Aside from an all-too-brief trip home for the Fourth of July holiday weekend, it’s been all work and very little play for Kansas University senior basketball player Mario Little this summer.
“I worked one camp in Salina, one in Phillipsburg, one in Pittsburg, one in Wichita and this one,” said the 6-foot-5 Chicago native, wearing his bright red “Wayne Simien Called to Greatness” camp counselor T-shirt while tutoring 100 or so youths Tuesday afternoon at Free State High.
Little also was enrolled in KU first- and second-session summer school classes while rehabbing his surgically repaired lower left leg, the one in which he had a pin inserted April 16 to repair a stress fracture.
Little, who has been playing a lot of halfcourt basketball — “the game of ‘Cutthroat,”’ he said — has thoroughly enjoyed mingling with the youths of Kansas at all these camps.
“I tell them first of all to pay attention,” Little said. “You can learn a lot. Try to go as hard as you can and try to work on things you learned here when you leave. You can’t go from being mediocre to making your varsity team in three days (at Simien camp). You have to go home and work hard.”
Little, who was slowed by injury his first year out of Chipola (Fla.) Community College, has been working hard to improve on last year’s numbers of 4.7 points and 3.2 rebounds a game.
“I am really motivated to show people what I’ve got, because I didn’t really get to show what I had (last year because of the stress fracture as well as broken bone in left hand),” Little said. “My goal is to get healthy and be able to contribute to a national championship.”
Little, who was used at power forward a lot last season out of necessity, should be able to drift outside more in his senior season.
“Everybody thinks I’m a 4 (power forward) which … that’s not going to happen again,” noted Little, who said he’s ticketed to be “a 3 (small forward), maybe a 2 (shooting guard).
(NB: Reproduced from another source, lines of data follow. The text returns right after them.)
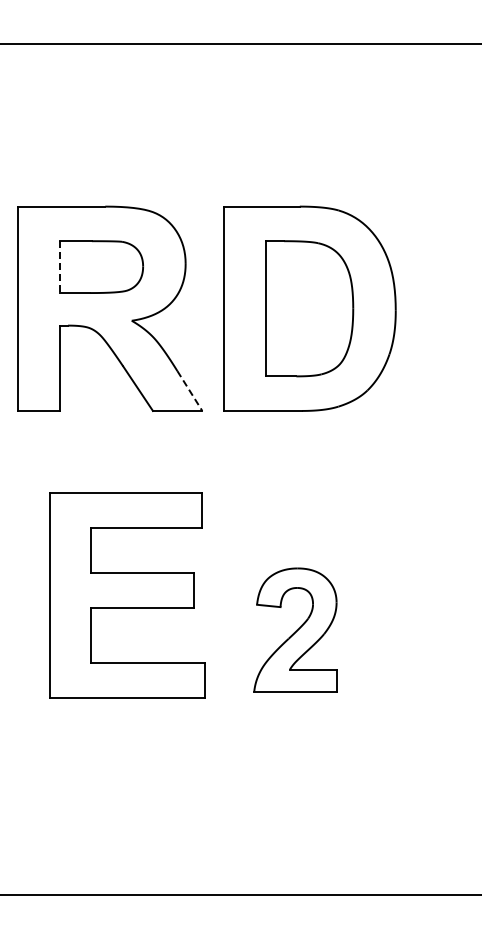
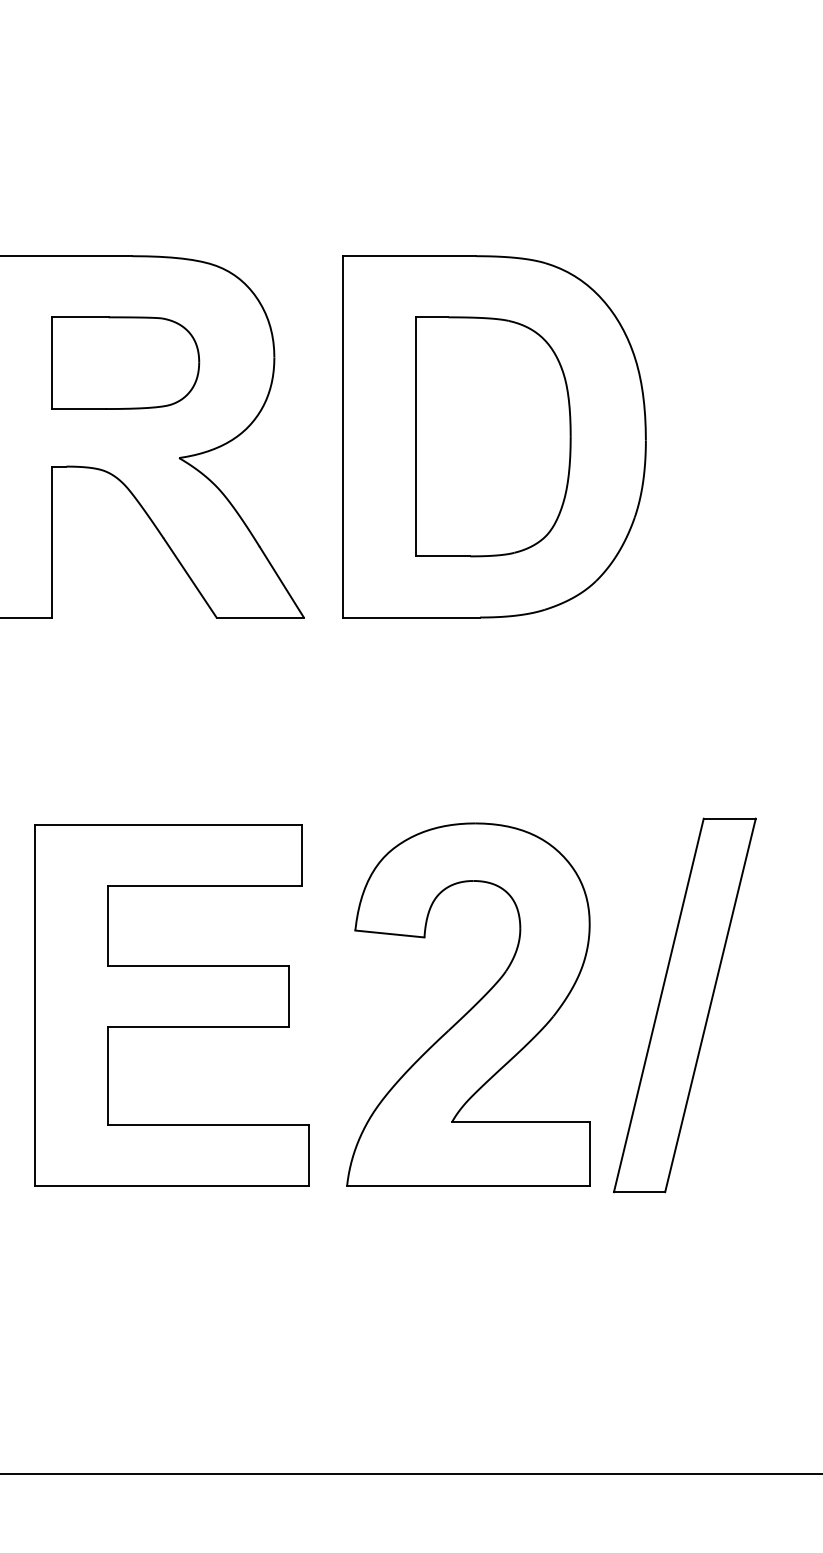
line: (59, 267) -> (51, 363), dashed -> solid
line: (189, 391) -> (281, 583), dashed -> solid
part: (127, 595) -> (171, 1005), moved
part: (295, 629) -> (468, 1003), size x1.67
part: (417, 629) -> (684, 1003), added

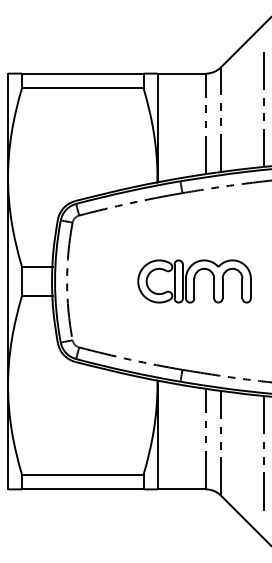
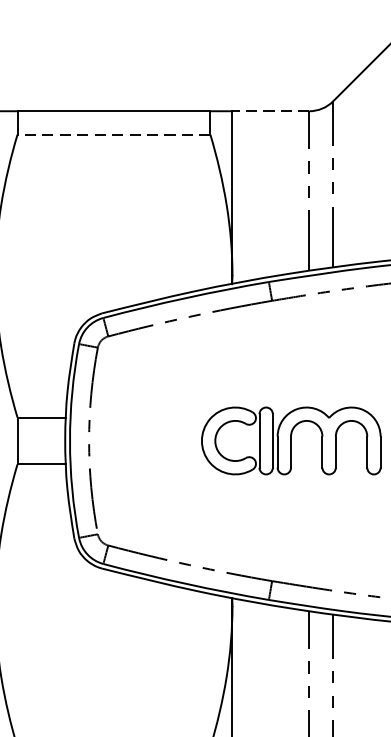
line: (181, 73) -> (270, 111), solid -> dashed
line: (82, 88) -> (113, 134), solid -> dashed

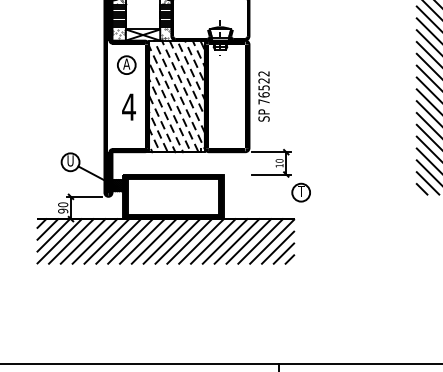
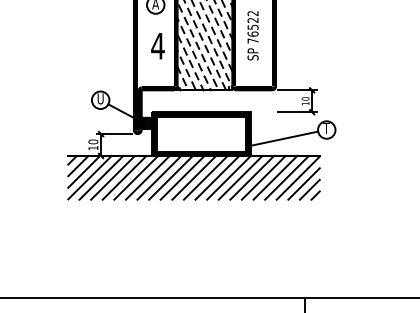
text: (263, 96) -> (252, 35), moved
line: (257, 201) -> (283, 138), added
text: (63, 210) -> (93, 147), 90 -> 10

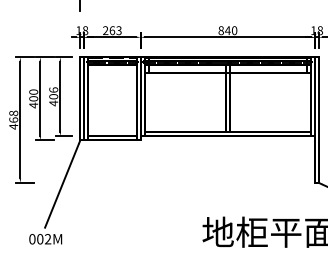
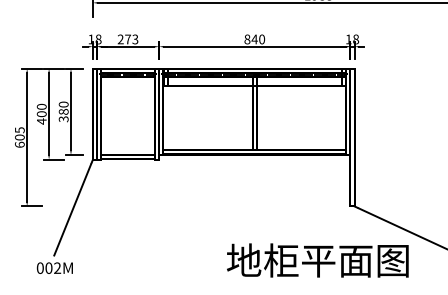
text: (112, 30) -> (128, 39), 263 -> 273
text: (53, 96) -> (63, 111), 406 -> 380
text: (13, 120) -> (19, 137), 468 -> 605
“I’m not going to be a 4 unless coach throws me in for more minutes,” added Little, who contributed 12.5 minutes per outing. “The tough part will be trying to get back in the flow, trying to get back out to the wing.”
He realizes this could be a special senior season.
“It should be exciting (with) a lot of expectations,” Little said. “We don’t know right now what the future holds, just let it unfold.”
Little said he sees big things for several of his teammates, including the Morris twins, Marcus and Markieff.
“Both are working hard, trying to make the transition from freshman year to sophomore year,” Little said.
Asked what’s impressed him the most about Marcus, who impressed at Bill Self campers games in June, he said: “His will to work hard. Playing the 4 is hard to get the confidence when you’ve never really played down there. I’ve probably been impressed with his work ethic more than anything else.”
It resembles his own work ethic.
“I’ve been working hard, lifting weights, rehabbing, doing everything I can do for the season,” Little said, noting his leg has had “no setbacks. I’ve been on pace the whole time. It’s not 100 percent yet. It’s better than it was.”
Barnes resting up
Harrison Barnes, Rivals.com’s No. 2-rated player in the recruiting class of 2010, will not be competing in any of the three tournaments in Las Vegas this week.
The 6-foot-6, 205-pound forward from Ames (Iowa) High, tells Rivals.com he plans on resting before competing in next month’s Global Games in Portland and Elite 24 Classic in New York.
Barnes has a list of KU, Duke, Florida, Iowa State, Kentucky, Minnesota, North Carolina, Oklahoma, Stanford and UCLA. He will trim his list to five after August. He plans on making all five official visits.